Yes that’s also an option. Or, put it on top of a photosensitive board. I will consider this if I don’t find a satisfactory solution to the jagged edges, PLA doesn’t have that.

Although the finest/most accurate details would of course be with the original, ie with my first method. If that matters, I don’t know yet.

I have made some larger circuits since this post and thought I’d share my settings.

Although certainly a useful technique, there are limitations to what sort of quality to expect (see attached image). The challenges are avoiding the hotend from lifting up previously printed out areas, and stringing from the TPU.

I’d like to add that leaving it in the etching solution for an extended period of time is recommended as a workaround for the stringing. The TPU protects the copper really well, so that is not an issue, and leaving it in for longer helps etch the areas under any strings.

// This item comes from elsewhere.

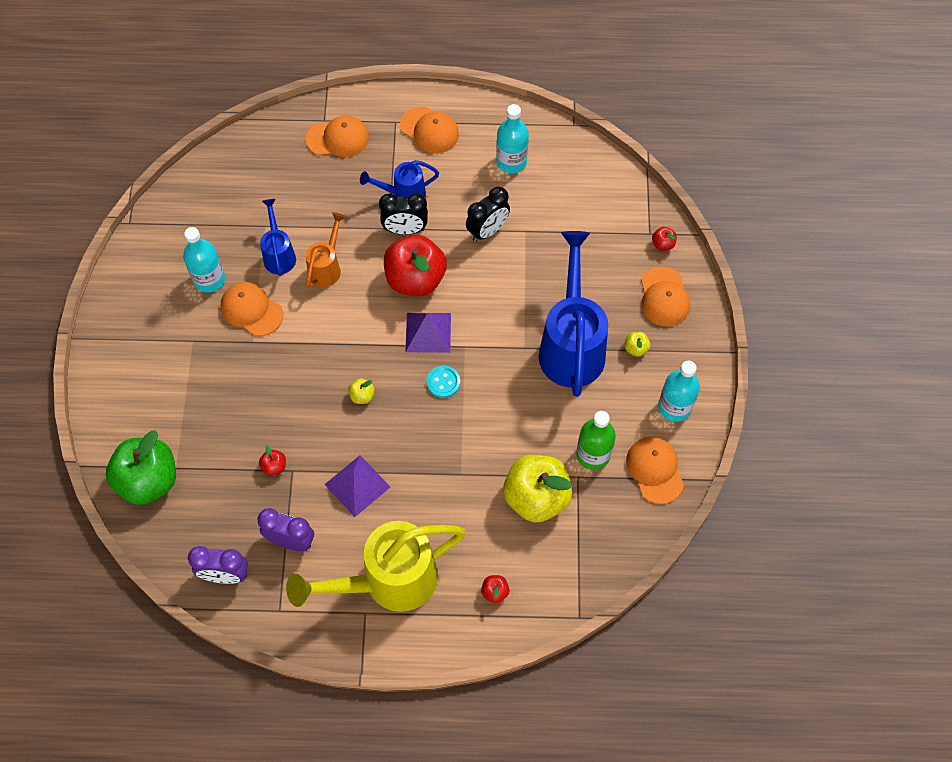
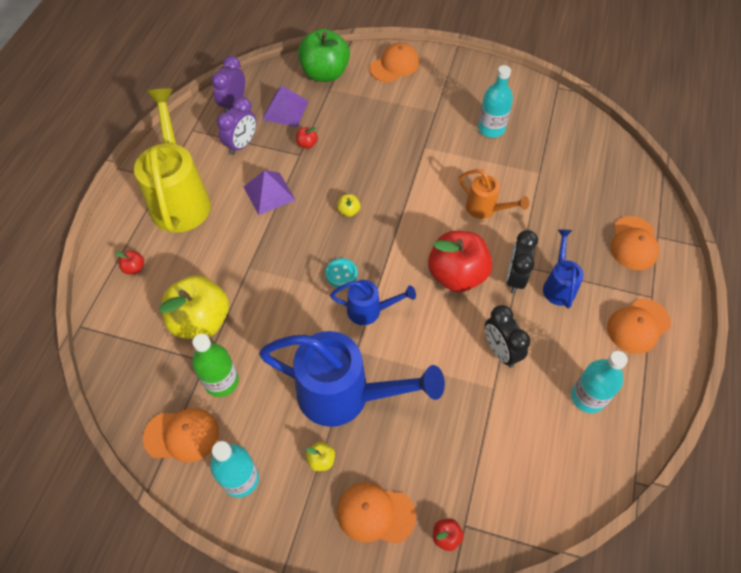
camera: 105 degrees right, 5 degrees down
(251, 310) = (454, 151): orange cap -> orange cap (394, 65)
(279, 254) = (507, 177): blue watering can -> blue watering can (370, 311)
(428, 332) = (397, 273): purple pyramid -> purple pyramid (285, 110)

Next step for me is to try SMD. I expect 1206 and 0805 to work well, perhaps even 0603.

Nozzle: I use the 0.4mm nozzle because it seems Bambu advises against using the 0.2mm nozzle with TPU as it might clog. I will probably try this in the future.

Line width: Keep it wide, while considering your detail level. This is because each additional pass against an existing extrusion risks tearing it up. I use 0.6mm, and adjust my traces/layout accordingly (ie, my traces are 0.6mm wide). The 0.4mm nozzle is probably suitable up to a line width of 0.8mm, if you don’t require the finer detail level.

Elephant foot: disable, otherwise it distorts the proportions as we’re only printing the initial layer.

Resolution (precision): you could lower this value, if you are unhappy with the detail level as seen in the slicer preview.

Layer height: Keep this thick, and prolong the etching time to work around the inhibited flow along the edges that this may cause. The reason to keep this thick is because it’s really difficult to hold the laminate really flat. I tend towards 0.3mm.

Number of layers: 1. Adding additional passes on top risks tearing it all up.

Speed: I started at 10, and haven’t tuned this yet.

Wall generator: If the slicer refuses to draw your finer detail, try switching to arachne.

Nozzle temperature: 240 (so far this seems to stick to the copper better than 220)

Heatbed temperature: cold (unheated), otherwise it seems even more difficult to get the TPU to stick.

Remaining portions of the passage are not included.